• _WHAT IS NEEDED_
Retype, word for word, every line from the one holding "part: (502, 153) -> (419, 113), moved" through the one holding "text: (287, 504) -> (253, 412), 150 -> 130" in the entries below, both included, and only those lines.

(DATA RECORDS begins)

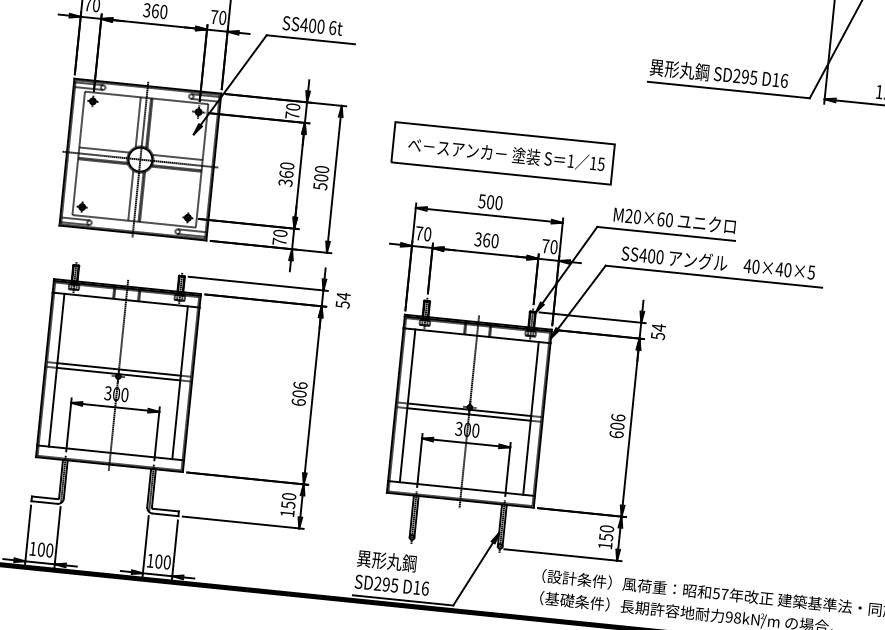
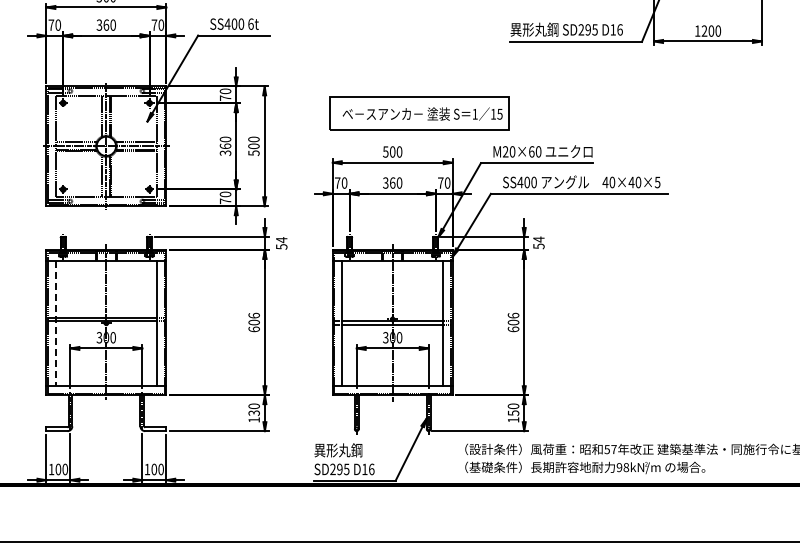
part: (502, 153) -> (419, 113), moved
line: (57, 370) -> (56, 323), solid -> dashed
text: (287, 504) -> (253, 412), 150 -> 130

(DATA RECORDS ends)
(DATA RECORDS begins)

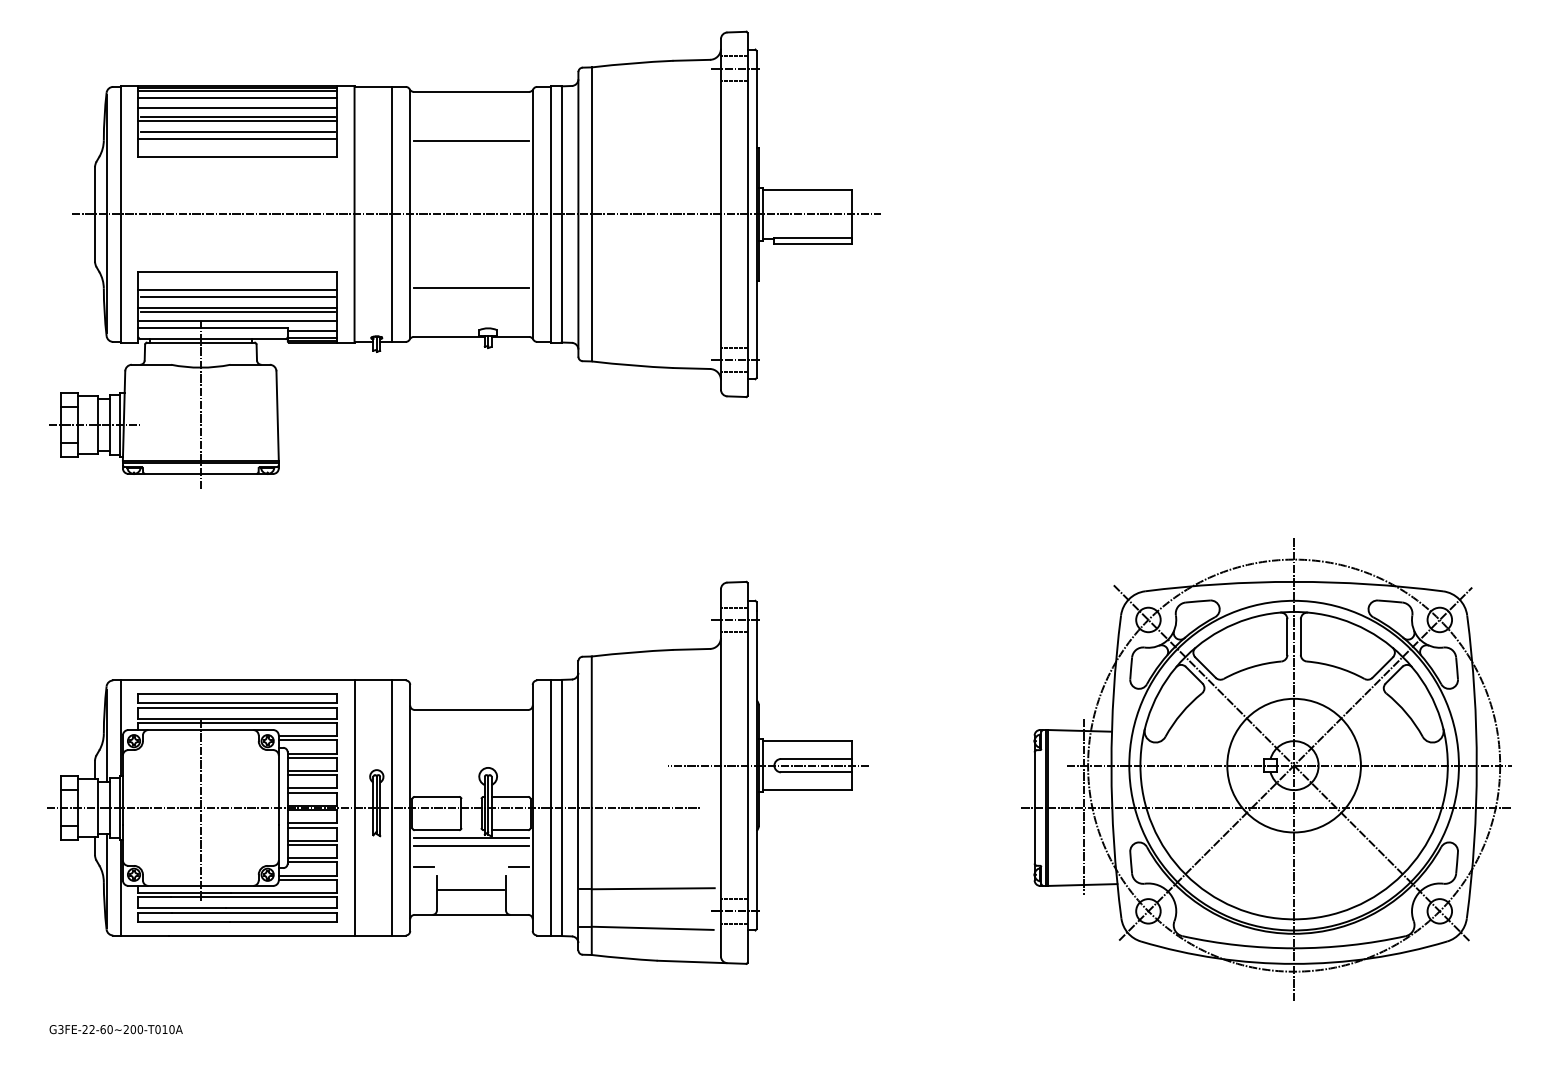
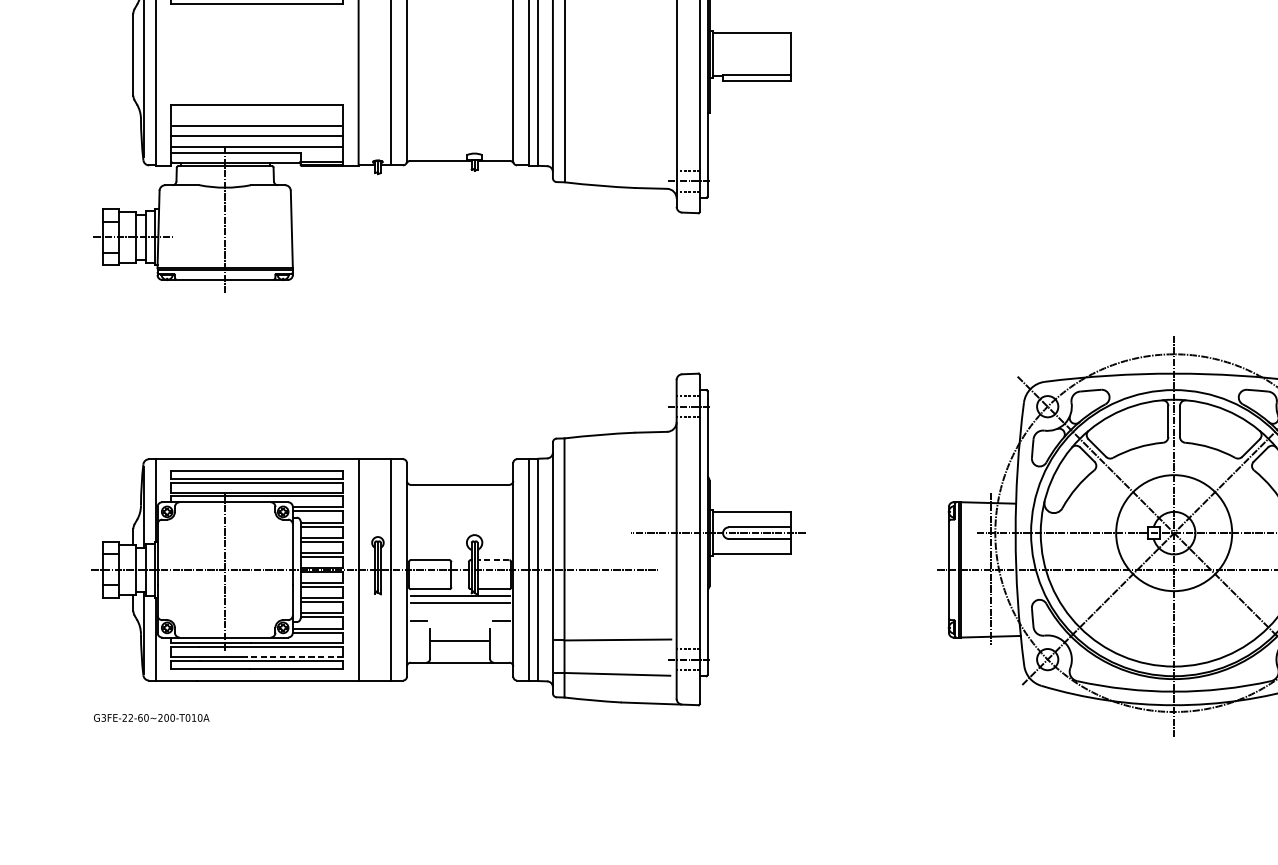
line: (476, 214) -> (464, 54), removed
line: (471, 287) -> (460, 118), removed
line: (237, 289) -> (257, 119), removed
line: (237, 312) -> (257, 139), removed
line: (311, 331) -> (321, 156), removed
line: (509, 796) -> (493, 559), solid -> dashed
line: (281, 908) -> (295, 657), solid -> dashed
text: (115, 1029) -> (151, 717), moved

(DATA RECORDS ends)
(DATA RECORDS begins)

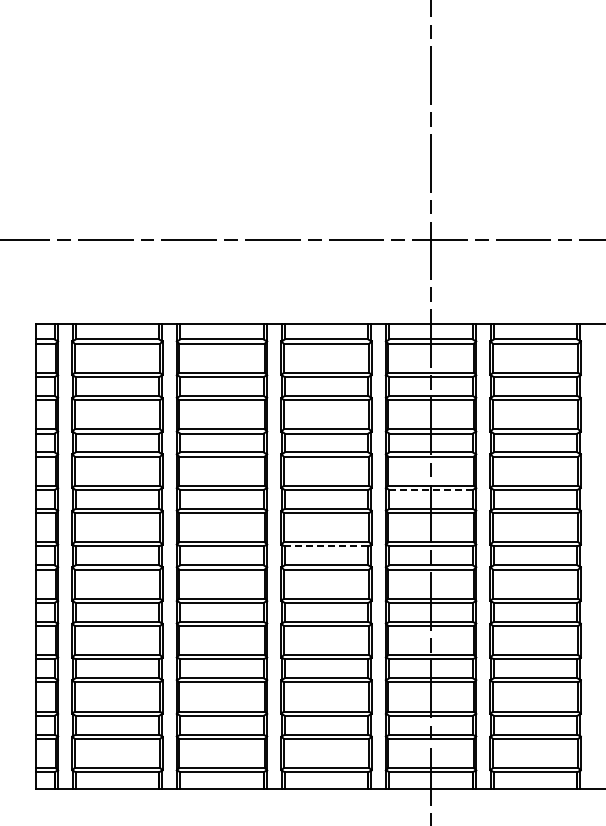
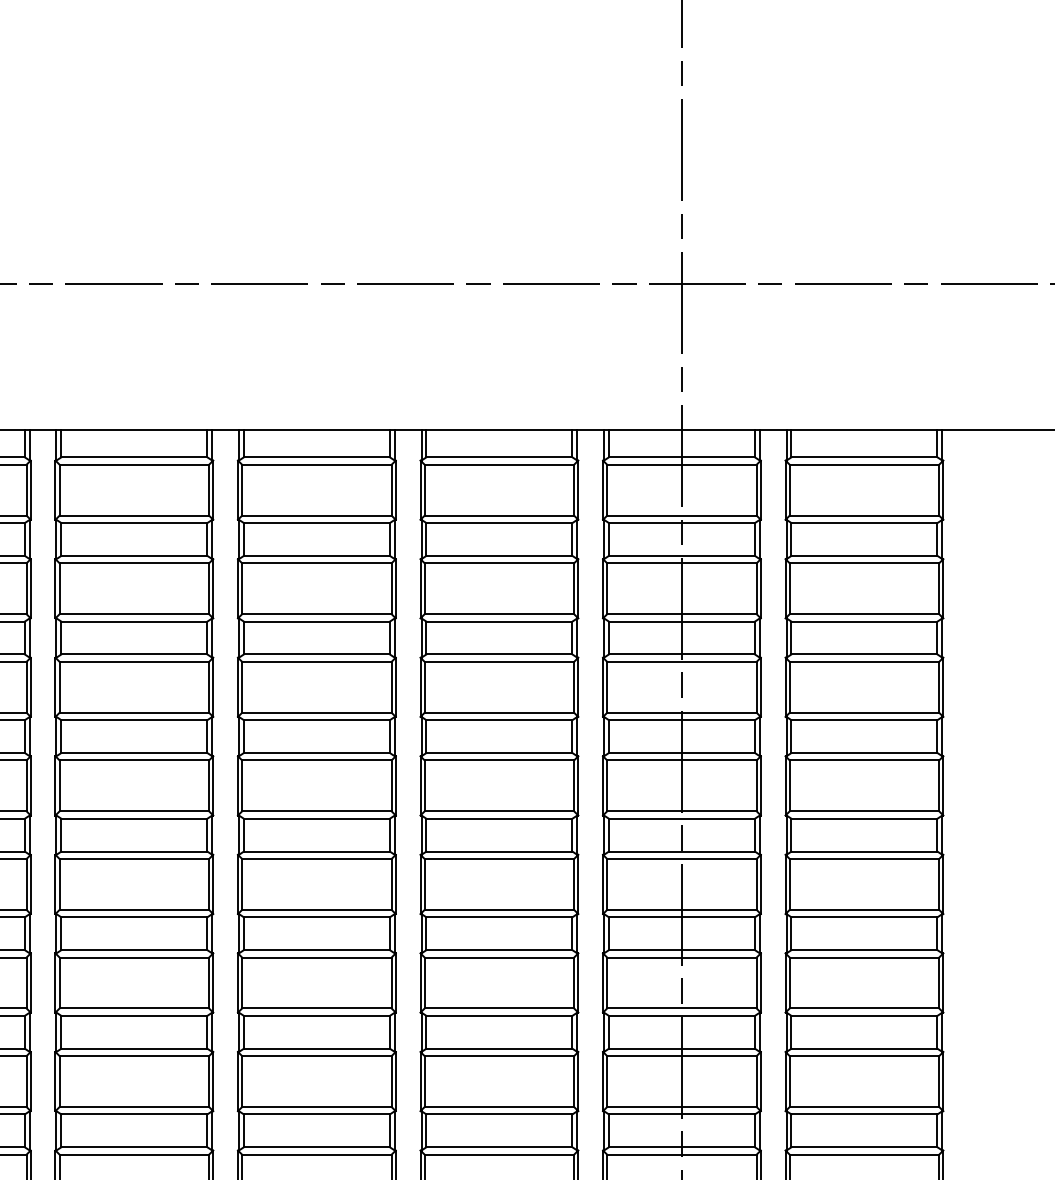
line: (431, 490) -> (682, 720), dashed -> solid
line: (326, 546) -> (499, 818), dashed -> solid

(DATA RECORDS ends)

• _REPLY_
part: (502, 153) -> (419, 113), moved
line: (57, 370) -> (56, 323), solid -> dashed
text: (287, 504) -> (253, 412), 150 -> 130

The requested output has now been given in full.